Der Sequel-Score trumpft vor allem mit den teilweise doch geistreichen Variationen und Vermischungen der alten Themen; er kommt mit noch stärkerem spanischem Flair daher. So jagen sich die rhythmischen Stepp- und Händeklatsch-Einlagen zusammen mit den oftmals schnell gespielten Gitarren durch beinahe jedes Stück was die Action-Musik gegenüber dem ersten Teil stark dynamisiert; verspielter und lockerer sucht man hier vergebens nach schwerfälligeren dramatischen Passagen à la "Elena and Esperanza" aus The Mask of Zorro; wenn auch mit einmaligem Auftritt in "A Proposal with Pearls", hört sich das einzige, wirklich neue False-Love-Theme für Elena und Bösewicht Armand doch recht hübsch an.

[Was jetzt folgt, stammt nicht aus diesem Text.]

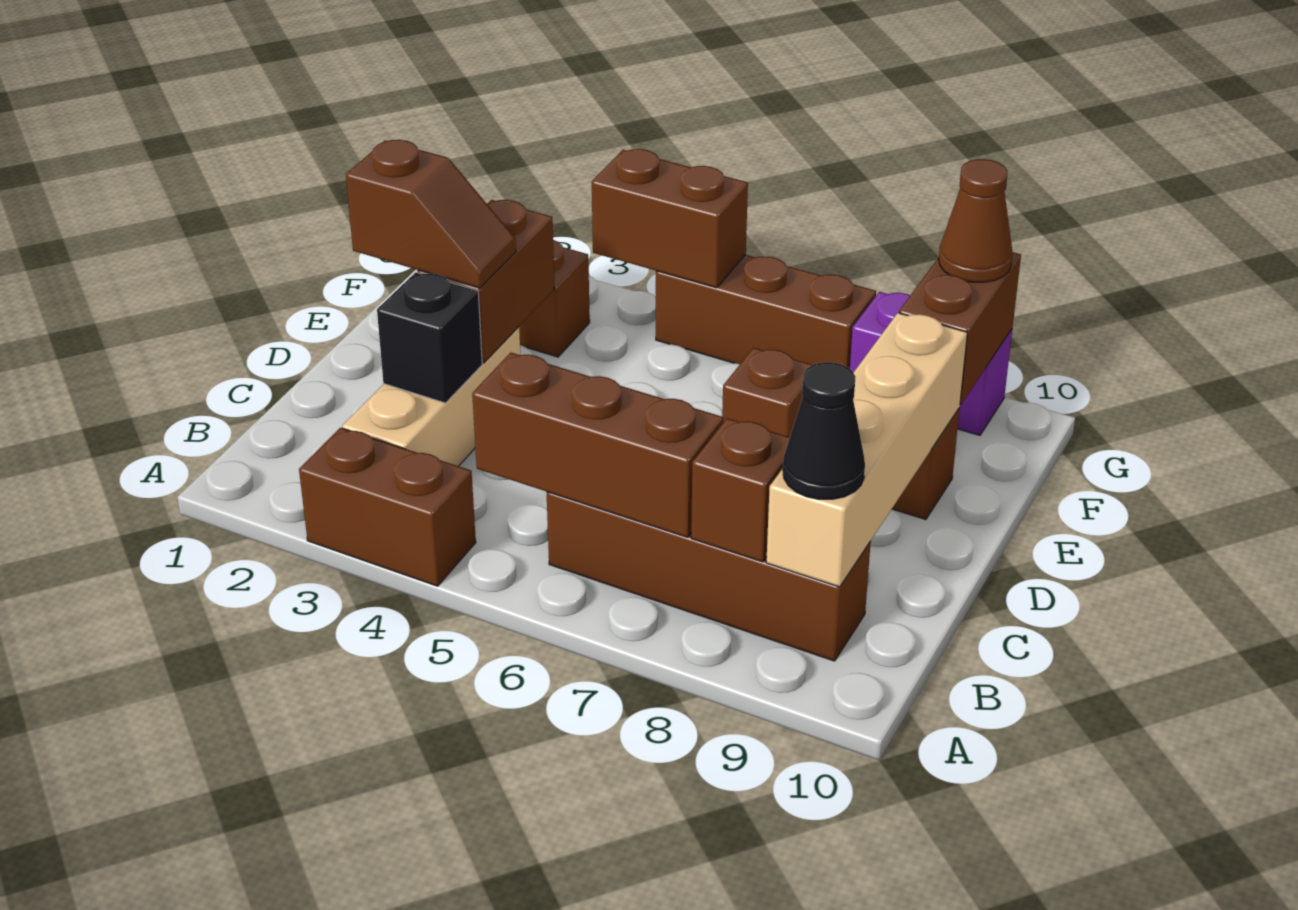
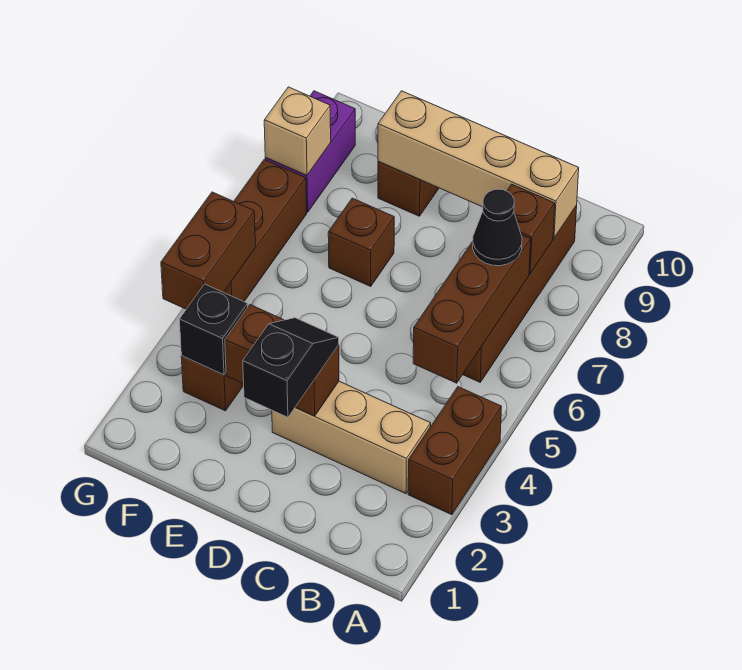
black cone B9 level 3 -> black cone B7 level 3
black brick C3 level 2 -> black brick F3 level 2
brown slope D2:D3 level 3 top 2 -> black slope D2:D3 level 3 top 2
brown brick F9:G9 level 2 -> none
none -> tan brick G8 level 2
brown cone G9 level 3 -> none

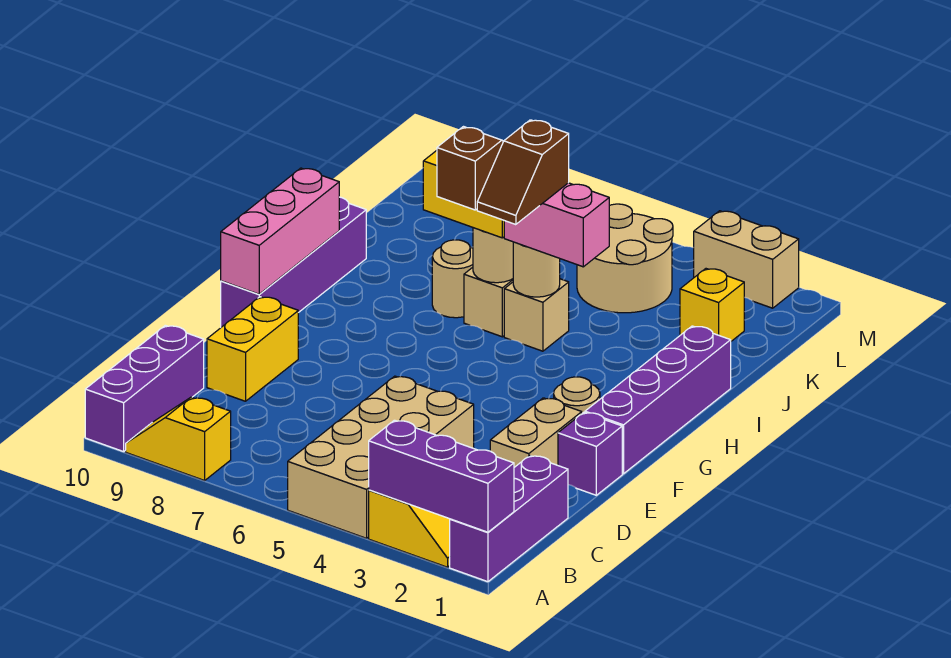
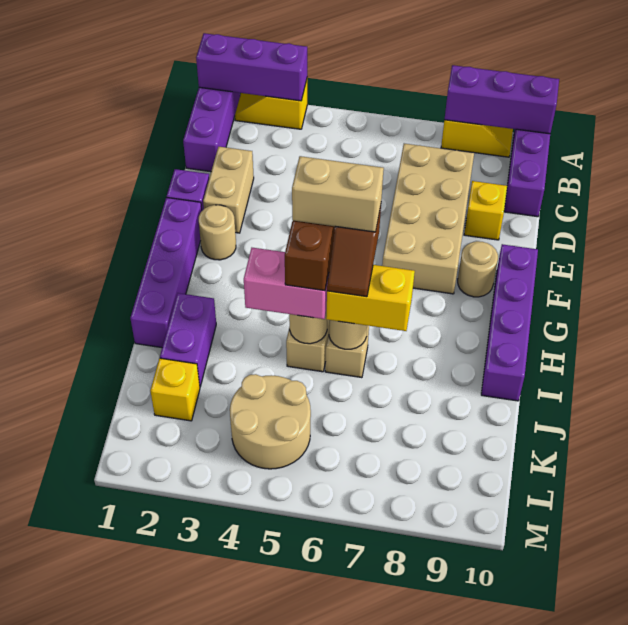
tan brick A4:D5 level 1 -> tan brick C7:F8 level 1
none -> purple brick A8:A10 level 2
yellow brick D9:E9 level 1 -> yellow brick D9 level 1
pink brick F10:H10 level 2 -> none
none -> purple brick I2:J2 level 1
tan round brick I7 level 1 -> tan round brick F9 level 1
tan brick M2:M3 level 1 -> tan brick H5:H6 level 5

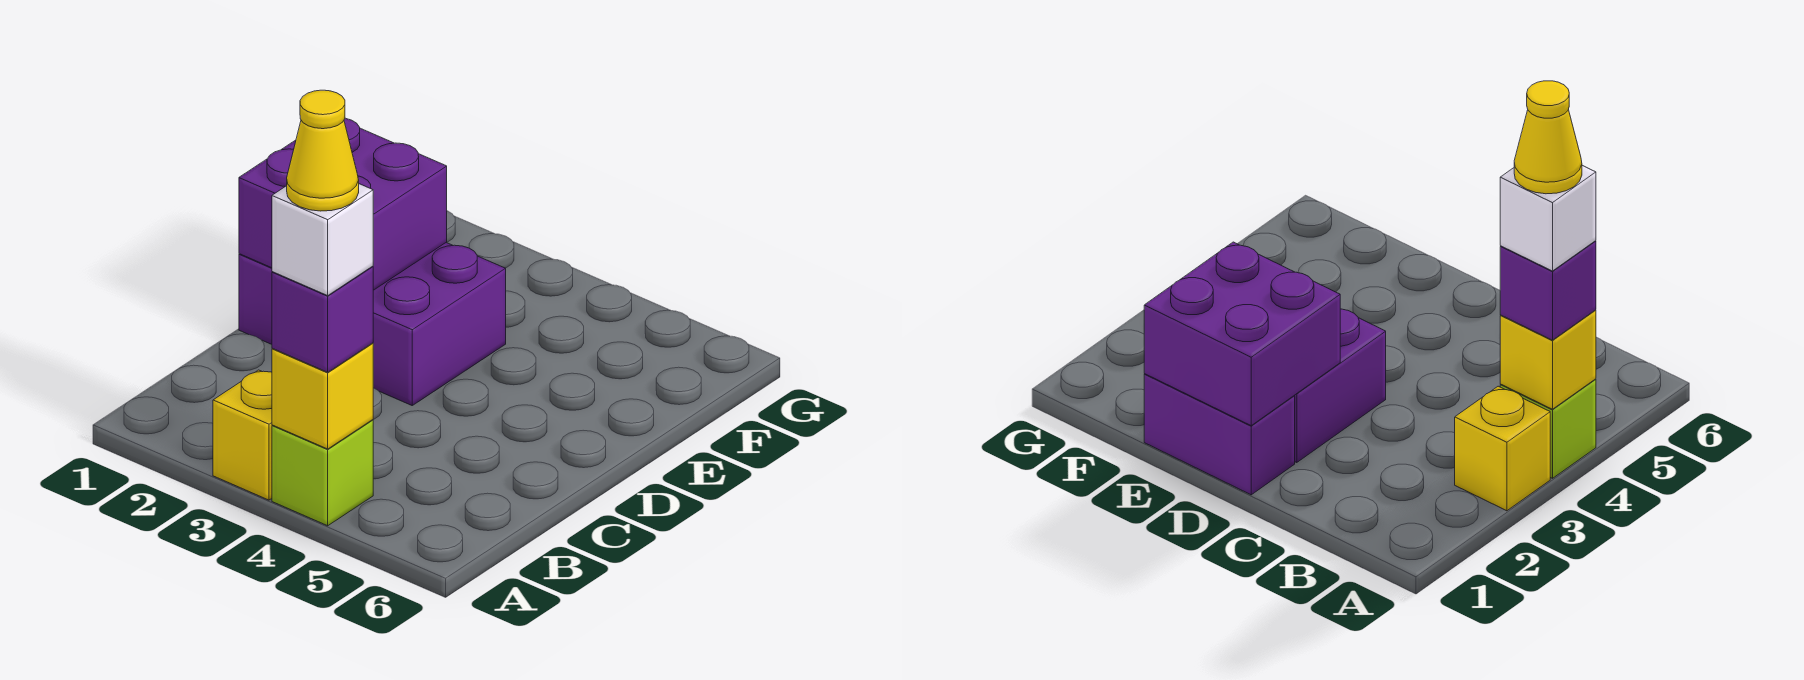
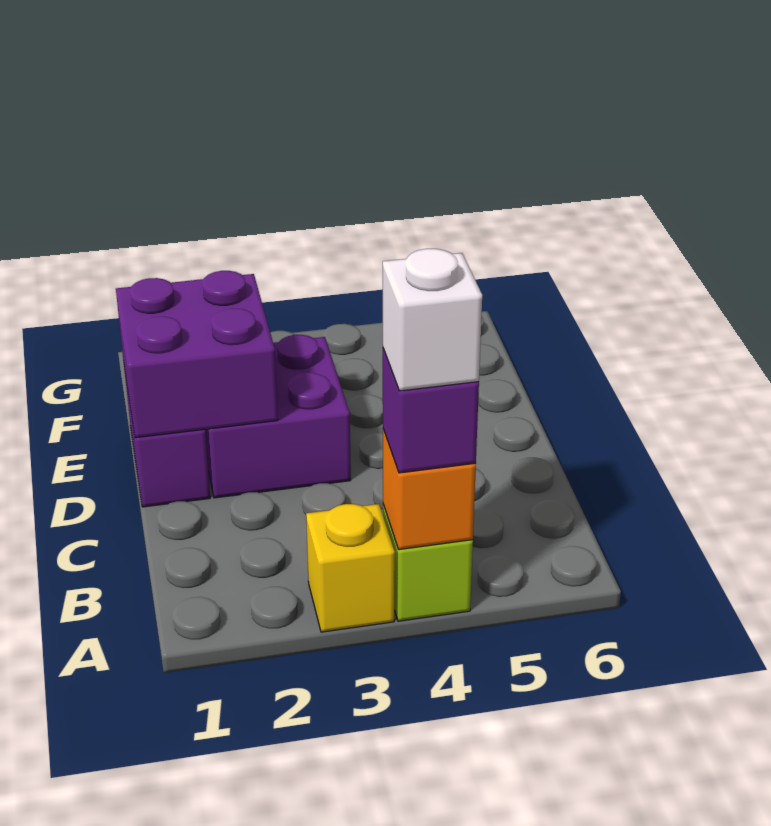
yellow brick A4 level 2 -> orange brick A4 level 2
yellow cone A4 level 5 -> none

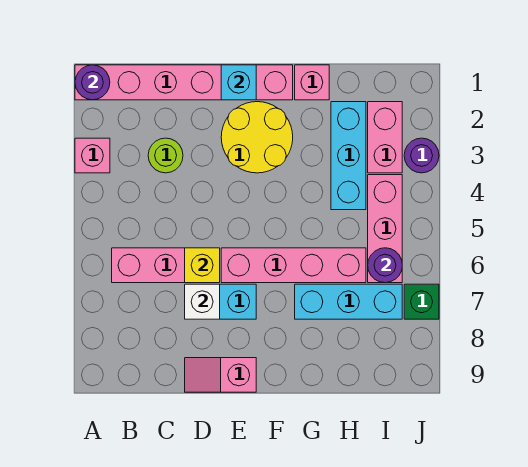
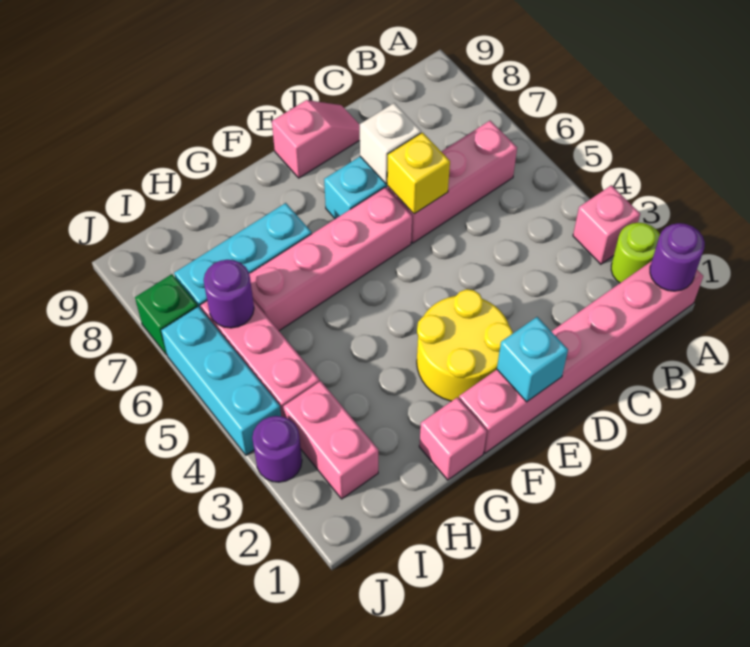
lime round brick C3 level 1 -> lime round brick A2 level 1
cyan brick H2:H4 level 1 -> cyan brick J4:J6 level 1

In Sachen Action kommt die Komposition eindeutig reifer und vor allem dichter verwoben daher. Das Highlight dazu bildet die über 11 Minuten lange Tour-de-Force "The Train" in welcher er unter anderem eine sehr gelungene Überlappung des Love-Themes mit Zorro's Theme präsentiert. Interessant ist auch, dass an zwei Stellen, "The Cortez Ranch" und am Ende von "The Train" (ab 8:50), das Actionmaterial für Brass und Streicher verblüffende Ähnlichkeiten mit John Williams "Battle of the Heroes" aus Revenge of the Sith aufweiset. Die Entscheidung, ob es sich hierbei um eine Hommage oder um eine Frechheit handelt, sei jedem selbst überlassen...
Fazit: Mit The Legend of Zorro ist James Horner ein äusserst unterhaltsamer und dynamischer Powerhouse-Score gelungen, der dem Original in nichts nachsteht. Pausenlos unterhält er den Hörer mit mitreissenden Fanfaren (u. a. "Jailbreak/Reunited") bis er das Album edel und furios ausklingen lässt. Einfach nur gute Unterhaltung. Nicht mehr, aber auch nicht weniger!